Bonjour et merci de vous prêter au petit jeu de l’entretien…
Bonjour. Merci à vous de me permettre de parler des ombres de Thulé !
Question liminaire : êtes-vous farouchement opposé au tutoiement ? Si oui, je me ferais violence mais je sais qu’un « tu » risque tôt ou tard de partir tout seul pendant que je nettoierai mon clavier…
Non, non, je préfère également le tutoiement !
Me voilà sauvé 
Peux-tu nous parler de toi en quelques mots ? (parcours, études, âge et qualités, passions, numéro de carte bleue ou de comptes numérotés en Suisse ou aux Îles Caïmans ?)
Je suis né dans le Cantal à Aurillac, et j'ai grandi dans cette belle région encore enclavée, dans un petit village, au contact de la nature. Ces paysages m'ont façonné
D'aussi loin que je me souvienne, j'ai toujours dessiné.
J'étais un enfant doté d'une riche vie intérieure, de ceux qu'on qualifie assez souvent introvertis à défaut de les comprendre.

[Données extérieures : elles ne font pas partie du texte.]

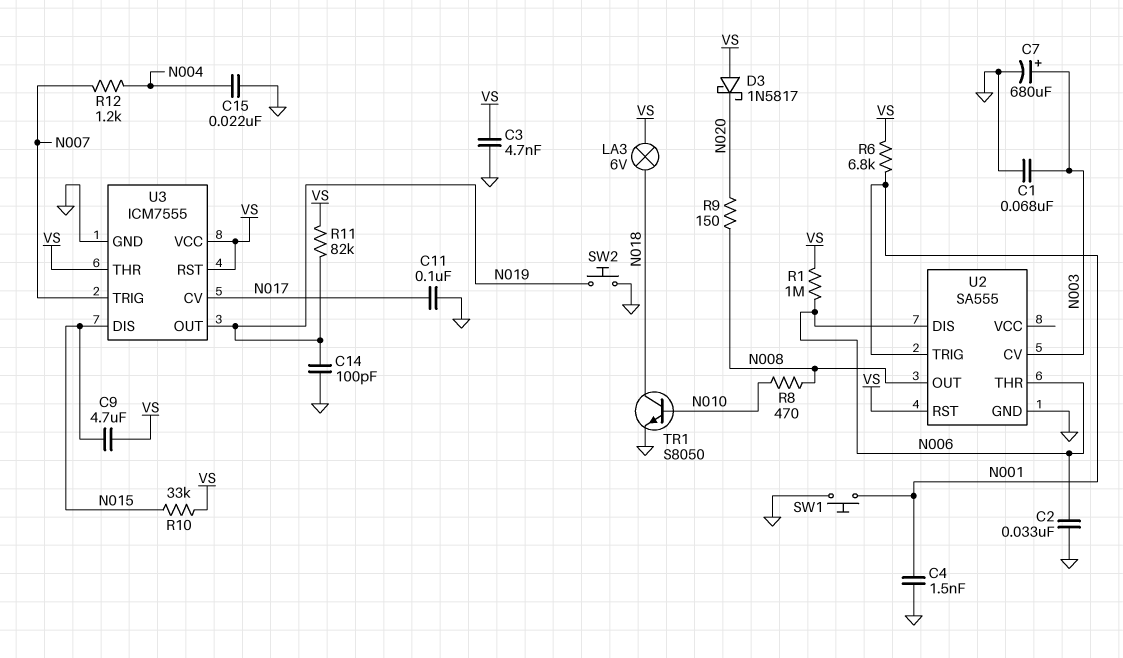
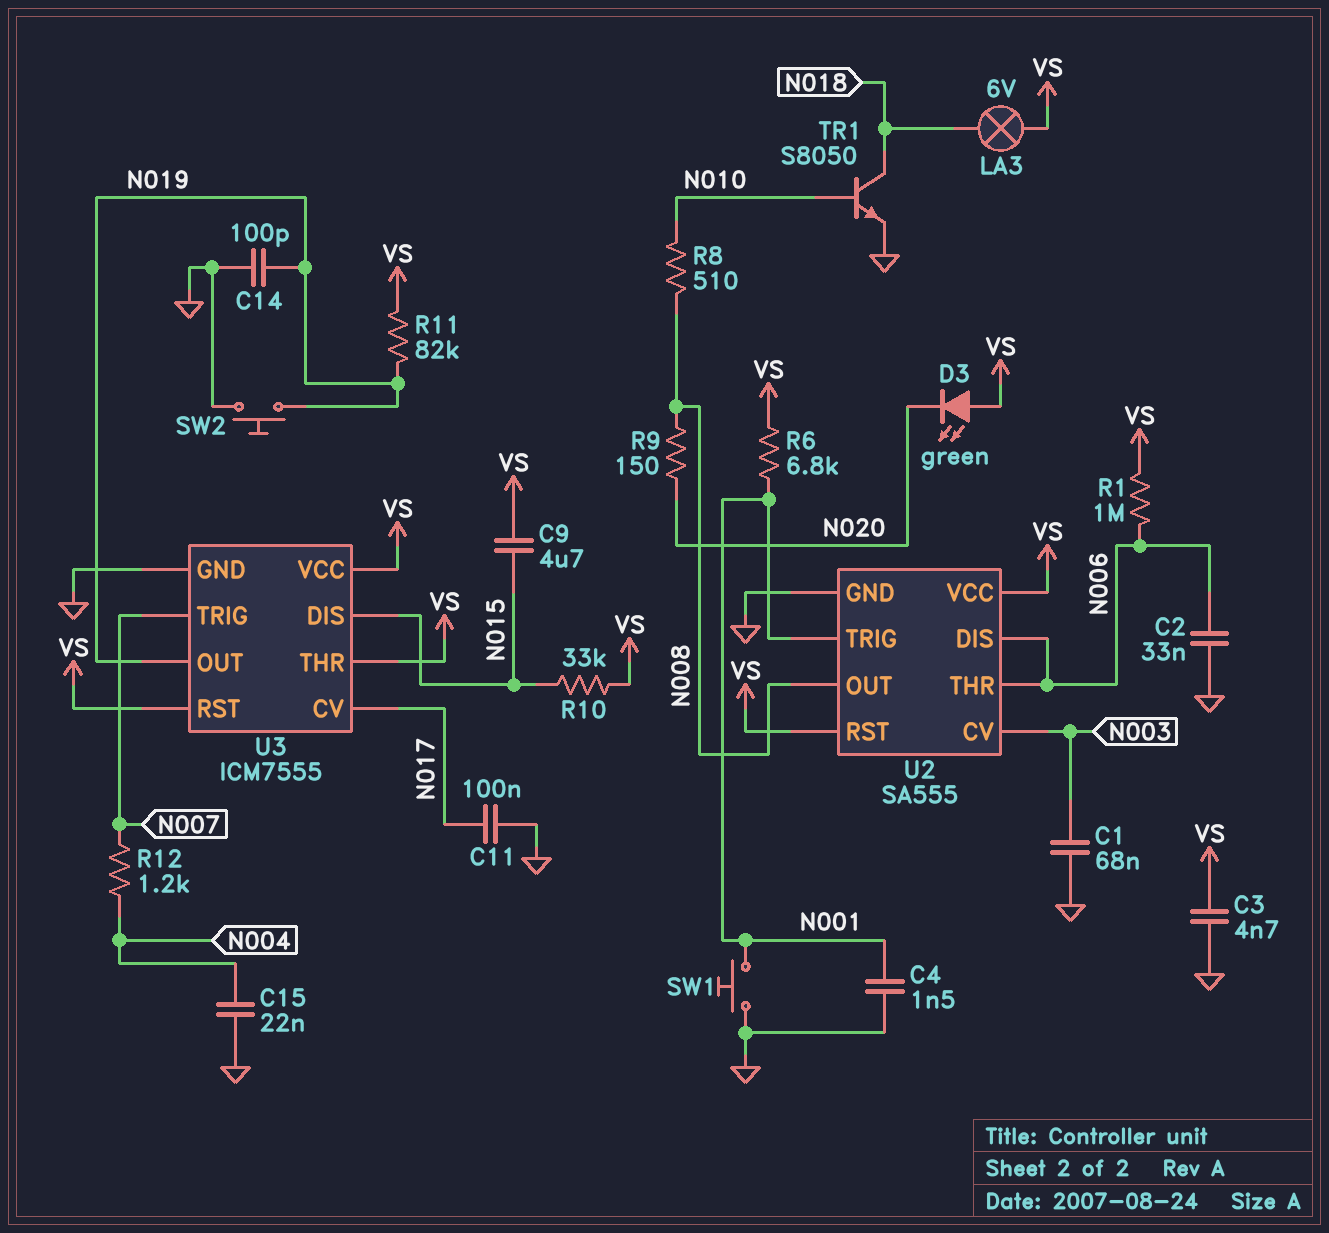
C7: 680uF (plus N003, minus GND) -> none
D3: schottky 1N5817 (A VS, K N020) -> LED green (A VS, K N020)
R8: 470 (N008, N010) -> 510 (N008, N010)
U2 pin VCC: none -> VS

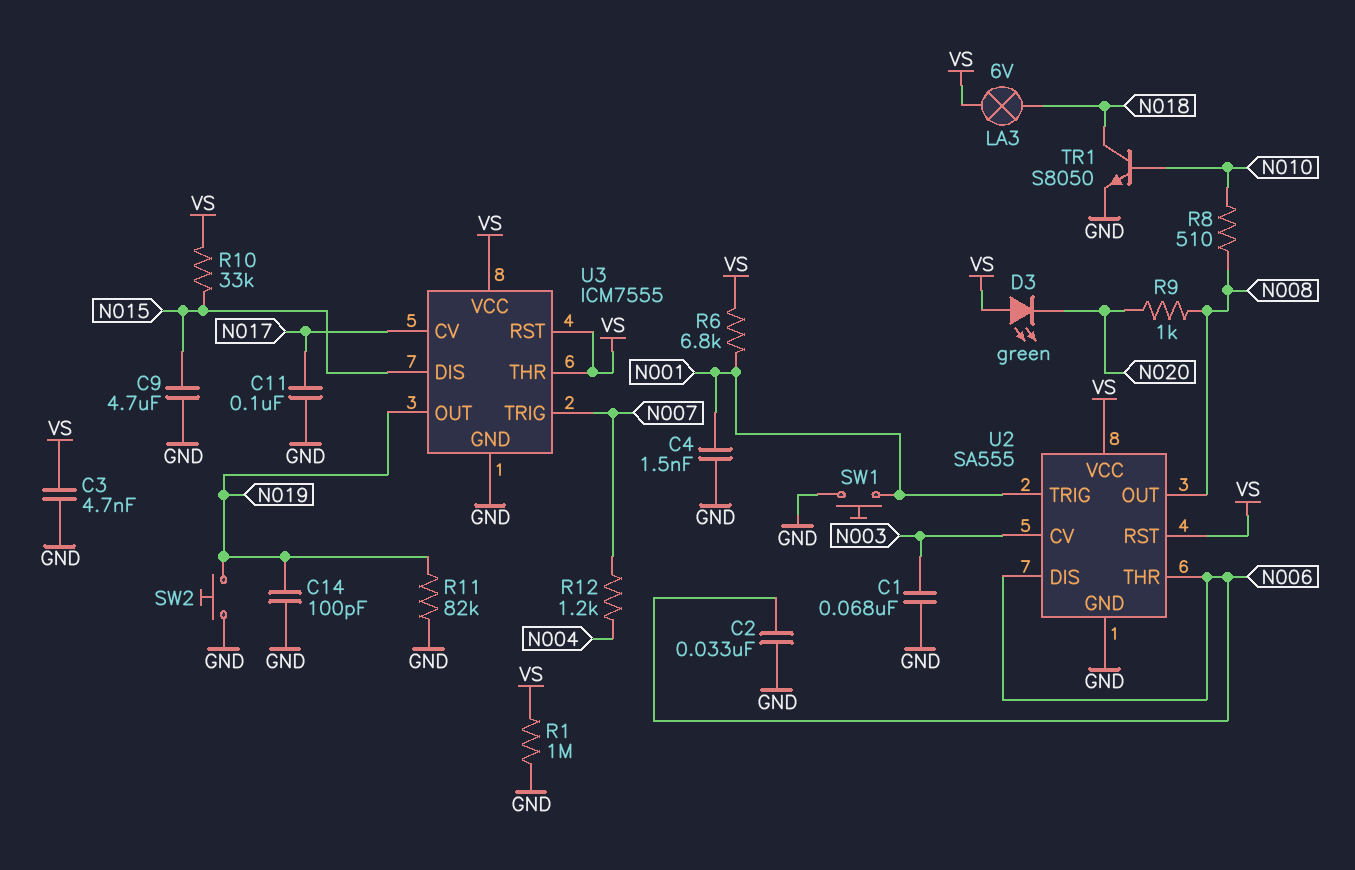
C9: 4.7uF (N015, VS) -> 4.7uF (GND, N015)
C15: 22nF (GND, N004) -> none
R1: 1M (N006, VS) -> 1M (GND, VS)
R9: 150 (N008, N020) -> 1k (N008, N020)
R11: 82k (N019, VS) -> 82k (GND, N019)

Dans mon village, pas de librairies, et le premier contact avec la bande dessinée se fit au bureau de tabac/ point presse local, avec les publications Lug et Arédit, qui traduisaient Marvel et DC... c'est là que j'ai découvert Conan, Buscema, et l'oeuvre de Howard... J'en fus marqué à vie.
Par la suite, j'ai découvert Frazetta via les couvertures des livres de poche, et grâce à lui, l'œuvre de Howard et la littérature fantastique. Mais ce fut lui le passeur.
J'ai su très vite – trop vite, au goût de mes professeurs- que je voulais faire de la BD, ou du moins du comics, c'était une évidence... Au collège, sans doute. Parce que je voulais comprendre et pratiquer cette forme de magie particulière qui avait su tant me toucher.
J'ai fait par la suite des études d'arts appliqués à Paris, avec en tête l'idée de me doter du bagage technique nécessaire pour accomplir ce but.
Pour ce qui est du secret bancaire, mes racines Auvergnates m'incitent au secret !
Enfant, quel lecteur étais-tu et quels étaient tes livres de chevet ? La BD a-t-elle toujours occupé une place de choix ?
Enfant, je me souviens que mon père m'offrait les Asterix, que j' adorais et adore toujours. Il m'a aussi mis dans les mains mon premier roman adulte : Une édition illustrée de la Guerre du feu, de Rosny ainé. Cette rencontre avec l'aventure plus adulte, au contact du monde sauvage, fut déterminante. J'ai cherché ensuite ce motif au travers de la fantasy,

Devenir auteur de BD, était-ce un rêve de gosse ? Un dessinateur en particulier a-t-il fait naître ta vocation ?
Oui... j'étais un lecteur boulimique de comics en VF, mais la première fois où j'ai été accroché à une histoire, ce fut d'abord les X men de Claremont et Byrne, qui faisaient écho à mes préoccupations adolescentes sans jamais cesser de les prendre au sérieux. Grosse claque... Puis Frank Miller a enfoncé le clou avec son Daredevil, puis le Dark Knigth returns...
Je crois m'être dit à peu de choses prés : « WAW... Ah ...ok... on peut aller jusque-là ? Bon sang il faut que je sache faire ça !: »
Quelles sont selon toi les grandes joies et les grandes difficultés du métier de dessinateur de BD ?
Les joies sont nombreuses, la plus grande est la possibilité d'exercer et de se perfectionner dans sa discipline... quand on sent qu'on est fait pour accomplir une certaine chose, et qu'on a l'opportunité de le faire, c'est quand même un truc rare aujourd'hui.
Dessiner est une discipline exigeante, quotidienne... mais qui me permet, au moins quelques heures chaque jour, d'atteindre à une espèce de transe tranquille : je ne suis plus là, je fais mon truc, je raconte des histoires, je la vis, et c'est un plaisir vraiment incommunicable... Que j'espère que le lecteur finit par percevoir et partager en découvrant l'album.
La face sombre de cette magnifique pièce, c'est le mépris que les autorités ont des artistes, un statut bancal et précaire et les attaques sur tous les fronts contre notre vocation, dont le dernier avatar est cette stupidité des IA...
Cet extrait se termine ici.